Я изучил сегодня виллу вблизи. Несколько недель ходил я мимо искусно кованных монументальных ворот с гербом. Я воспользовался моментом, когда два больших пустых экипажа выехали из сада. Створки ворот остались широко распахнуты. Никто их не затворил. Я вошел небрежной походкой, достал из кармана блокнот для эскизов и, опершись о воротный столб, сделал вид, что рисую какую-то архитектурную деталь. Я стоял на посыпанной гравием дорожке, по которой столько раз ступала легкая ножка Бианки. Сердце безмолвно замирало от счастливого страха при мысли, что в каких-нибудь балконных дверях появится ее стройная фигура в легком белом платьице. Однако окна и двери были затянуты зелеными шторами. Малейший шорох не обнаруживал жизни, затаившейся в доме. Небо темнело на горизонте, в отдалении сверкали молнии. В теплом разреженном воздухе не было и легчайшего дуновения. В тишине серого этого дня только мелово-белые стены виллы изъяснялись беззвучной, но выразительной элоквенцией богато члененной архитектуры. Ее легкое красноречие осуществлялось в плеоназмах, в тысячных вариантах одного и того же мотива. По нестерпимо белому фризу влево и вправо, нерешительно замирая по углам, шли в ритмических каденциях барельефные гирлянды. С высоты средней террасы, меж поспешно расступившихся балюстрад и архитектурных ваз, патетически и церемониально сбегала мраморная лестница и, широко перетекши к земле, казалось, присобирала и отводила за спину свои взвихренные одежды для глубокого реверанса.

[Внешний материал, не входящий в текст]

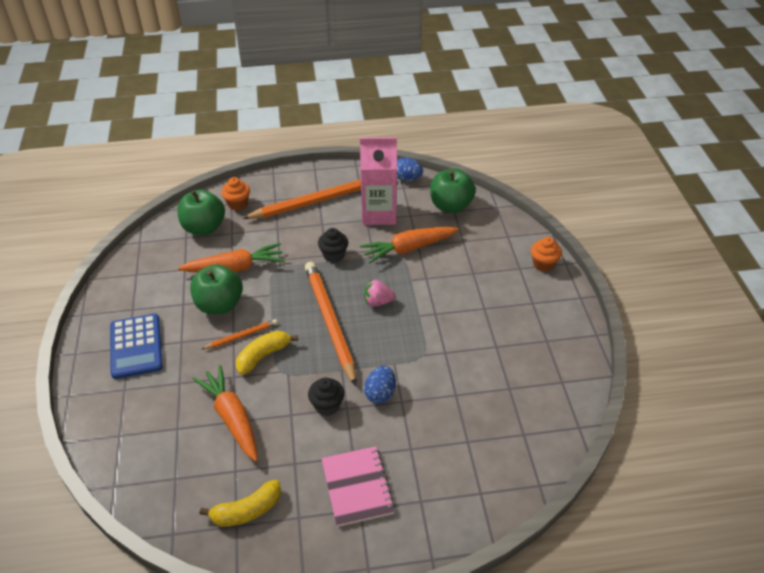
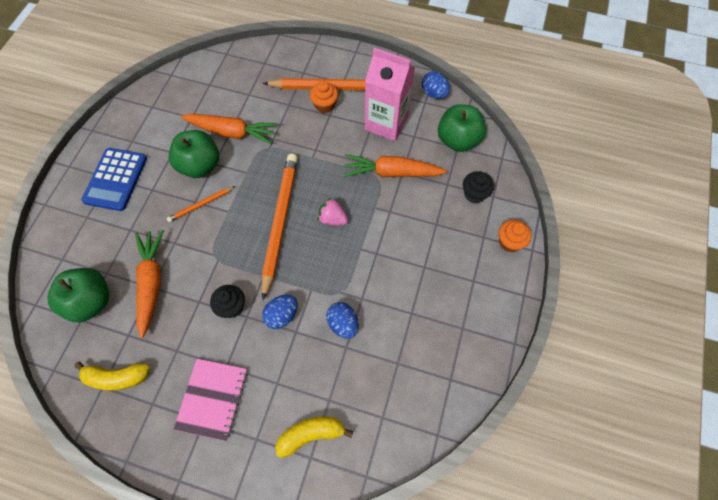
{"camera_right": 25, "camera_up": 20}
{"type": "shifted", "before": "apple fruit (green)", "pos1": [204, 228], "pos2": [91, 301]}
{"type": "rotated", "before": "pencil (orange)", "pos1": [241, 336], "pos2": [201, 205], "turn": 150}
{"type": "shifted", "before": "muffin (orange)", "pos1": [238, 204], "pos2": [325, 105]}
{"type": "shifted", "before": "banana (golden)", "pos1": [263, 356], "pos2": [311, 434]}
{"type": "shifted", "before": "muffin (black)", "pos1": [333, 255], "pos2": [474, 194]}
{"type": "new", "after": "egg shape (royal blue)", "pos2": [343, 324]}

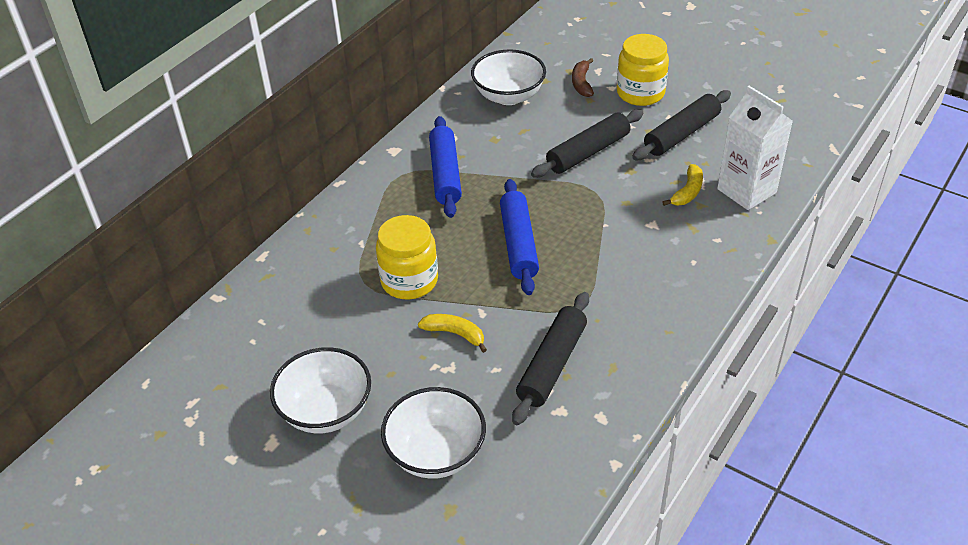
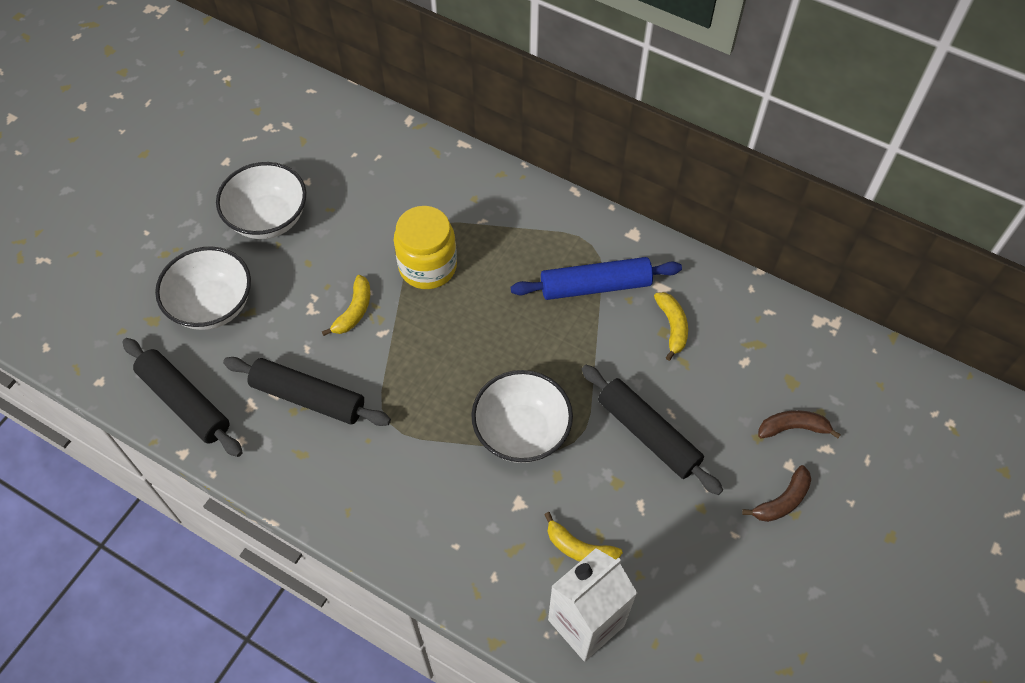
{"camera_right": 85, "camera_up": 15}
{"type": "shifted", "before": "serving bowl (pure white)", "pos1": [508, 96], "pos2": [521, 432]}
{"type": "gone", "before": "pastry roller (royal blue)", "pos1": [518, 244]}
{"type": "swapped", "before": "preserve jar (golden)", "after": "banana (brown)", "pos1": [640, 93], "pos2": [782, 501]}
{"type": "shifted", "before": "pastry roller (black)", "pos1": [682, 134], "pos2": [185, 402]}
{"type": "new", "after": "banana (golden)", "pos2": [672, 327]}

У меня поразительно острое чувство стиля. Здешний стиль дразнил меня и беспокоил чем-то необъяснимым. За его с трудом выдержанным чистым классицизмом, за его с виду холодной элегантностью крылась непонятная жутковатость. Стиль этот был слишком горяч, слишком резко акцентирован, полон неожиданных метин. Некая капля неведомого яда, впущенная в его жилы, делала кровь его темной, взрывчатой и опасной.
Внутренне сбитый с толку, вздрагивая от противоречивых намерений, я обходил на цыпочках фасад виллы, вспугивая дремавших на ступеньках ящериц.
Возле высохшего круглого бассейна земля потрескалась от солнца и была еще голая. Тут и там из трещин в грунте выбилась пылкая, фанатичная зелень. Я сорвал пучок этих травинок и положил меж листов блокнота. Я весь дрожал внутренним возбуждением. Над бассейном, зыблясь от зноя, стоял серый воздух, чересчур прозрачный и блестящий. Барометр на ближайшем столбике показывал катастрофическую сушь. Тишина стояла вокруг. Ни одну веточку не шевелил ветерок. Вилла спала с опущенными жалюзи, светясь меловой белизной в безбрежной мертвенности серого воздуха. Внезапно застой этот как бы достиг критической точки, из воздуха возник цветной фрагмент и распался на цветные же лепестки, на мелькающие плески.